Classic car prices are surging for many makes and models such as the Ferrari 250 GTO but what about the very special Bugatti Type 57 SC Atlantic?
Bugatti only built four of the swoopy coupes between 1936 and 1938 and they remain the crown jewels of Bugatti production cars. The models came to life when Ettore Bugatti’s son, Jean, decided to modernize the company’s vehicle lineup.
The Type 57SC Atlantic, however, was different. Jean developed the unique car from the Aérolith prototype and used aluminium for the body. The exterior also featured rivets, which recalled the Atlantic prototype made from aviation materials. Bugatti decided to name the coupe the “Atlantic” in honour of Bugatti’s friend Jean Mermoz, who never returned from a South Atlantic aviation journey in 1936.

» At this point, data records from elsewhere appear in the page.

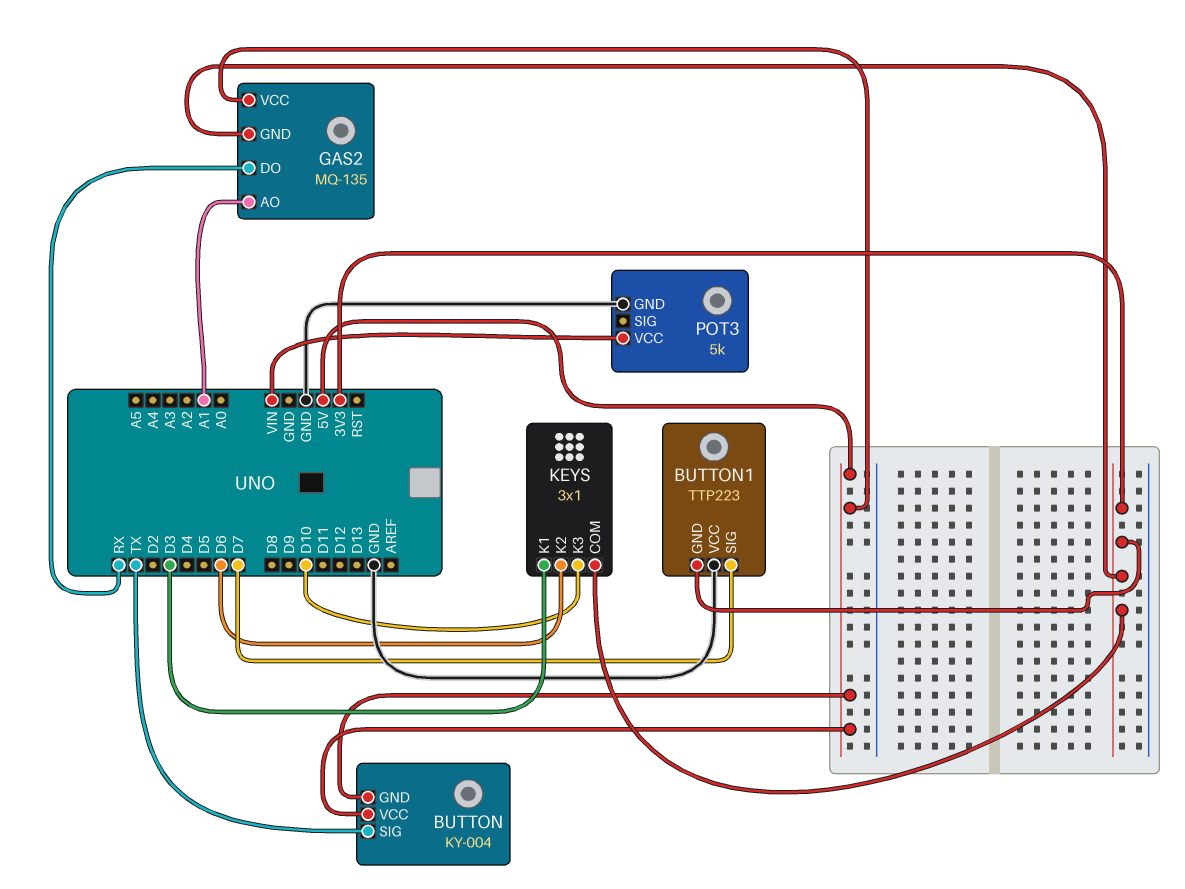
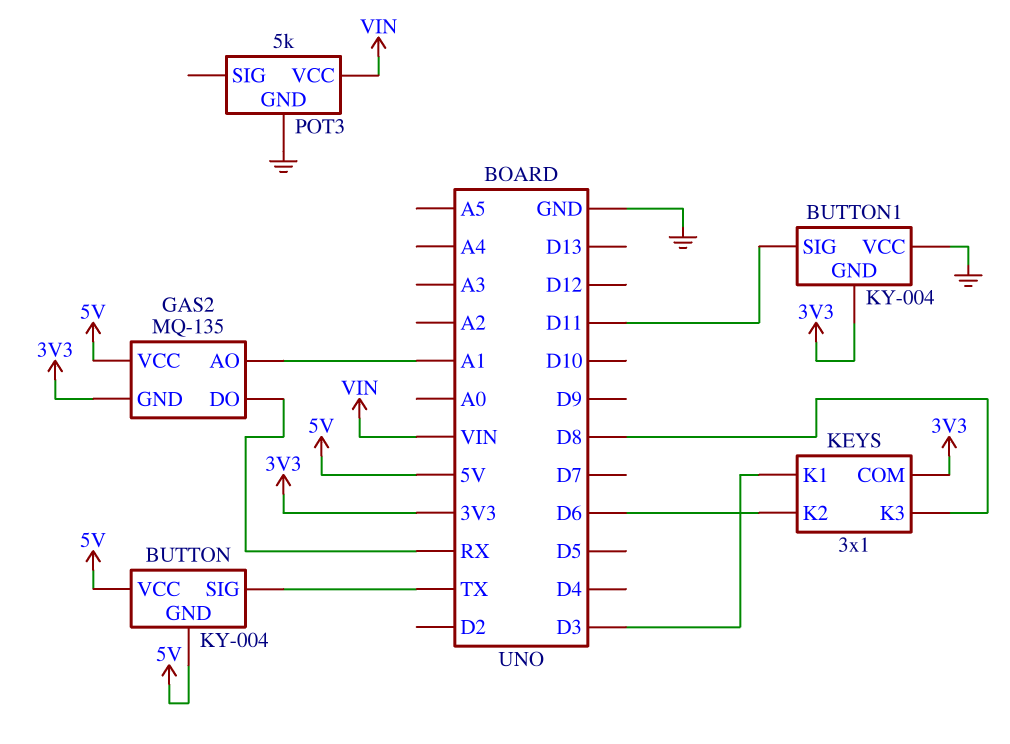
BUTTON1: TTP223 -> KY-004
BUTTON1 pin SIG: D7 -> D11
KEYS pin K3: D10 -> D8

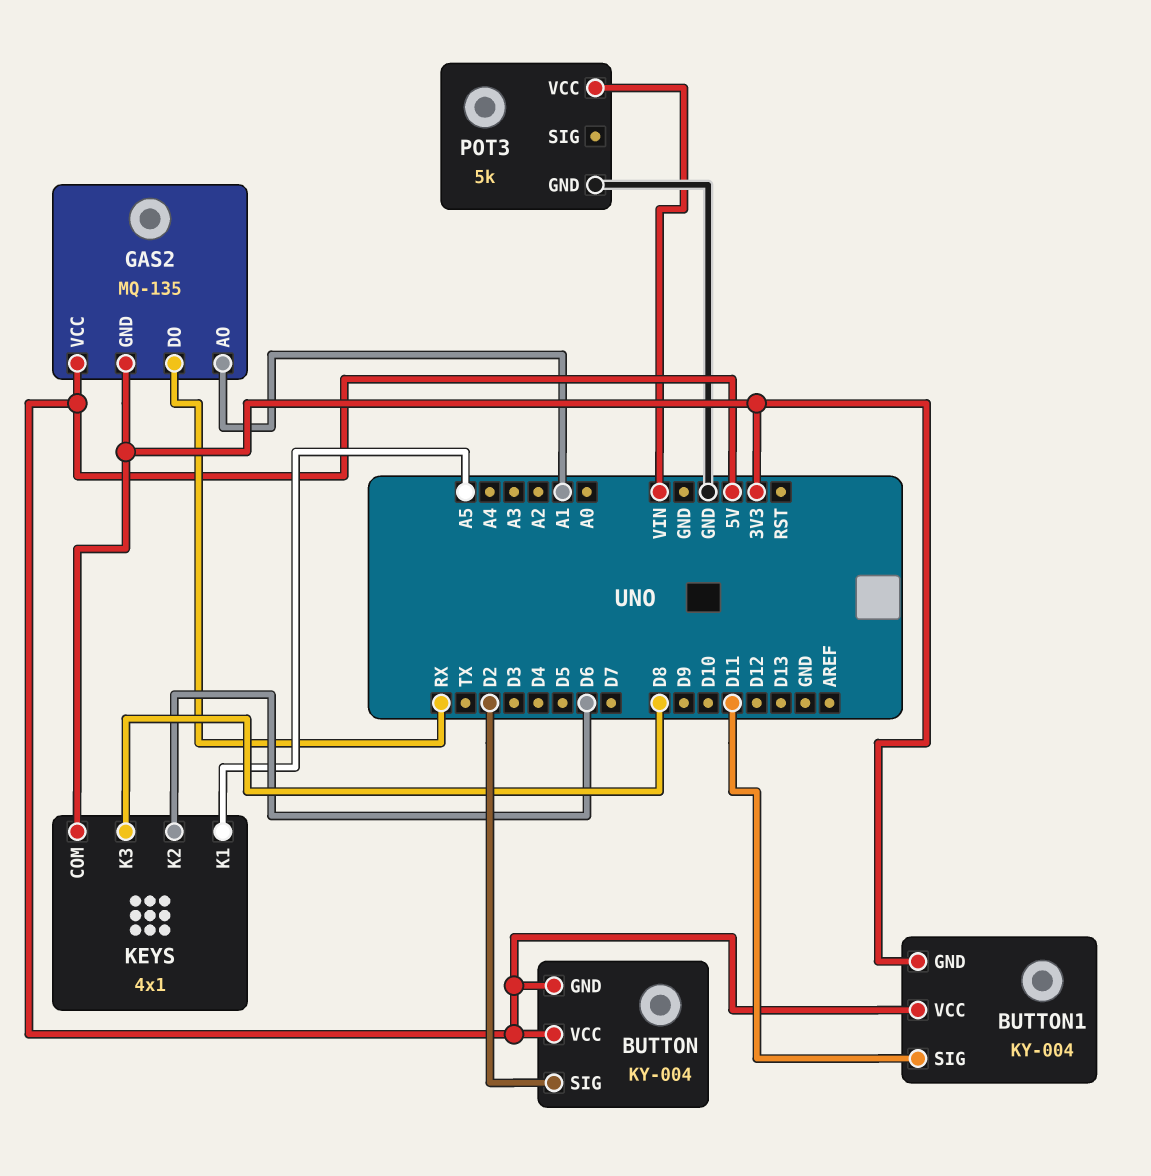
BUTTON pin SIG: TX -> D2
BUTTON1 pin VCC: GND -> 5V
KEYS: 3x1 -> 4x1
KEYS pin K1: D3 -> A5

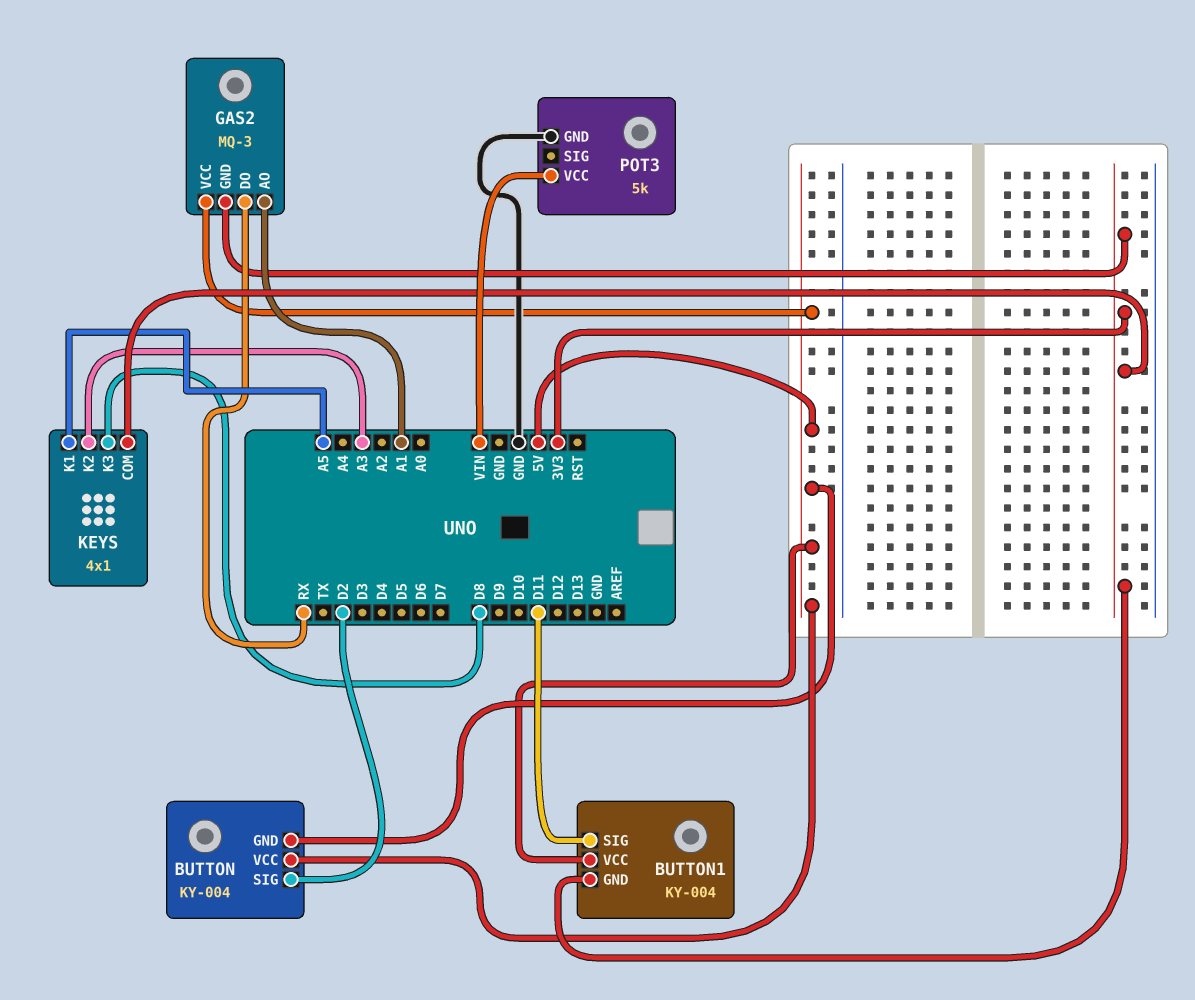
GAS2: MQ-135 -> MQ-3
KEYS pin K2: D6 -> A3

Of the four built, just three of these elegant models were sold to private customers. The first production car was sold to British banker Victor Rothschild. The third car was delivered to Jacques Holzschuh of France, who tragically died in an accident. The 57SC Atlantic was completely destroyed in the crash, though it underwent a painstaking restoration decades later. Despite modern technology and tools, the engine was lost. The fourth car was sold to R.B. Pope of Britain. Today, fashion designer Ralph Lauren owns it.
The second production model remains a mystery and is classified as the missing example. Jean Bugatti built the car for himself and lent it out to Bugatti racing drivers. Photos exist of the car for promotional materials, but there’s not a single record of the car after 1938. Bugatti believes it could have been sold to one of Jean’s racing friends. A more likely scenario, per the brand, is that the car was hidden as Germany invaded France during WWII. Nevertheless, it hasn’t been found to this day.
Should the car turn up in the future, experts have appraised its value at more than $113 million. The sum would handily outdo the most expensive car ever sold at auction: a 1962 Ferrari 250 GTO, which sold for $44 million last year.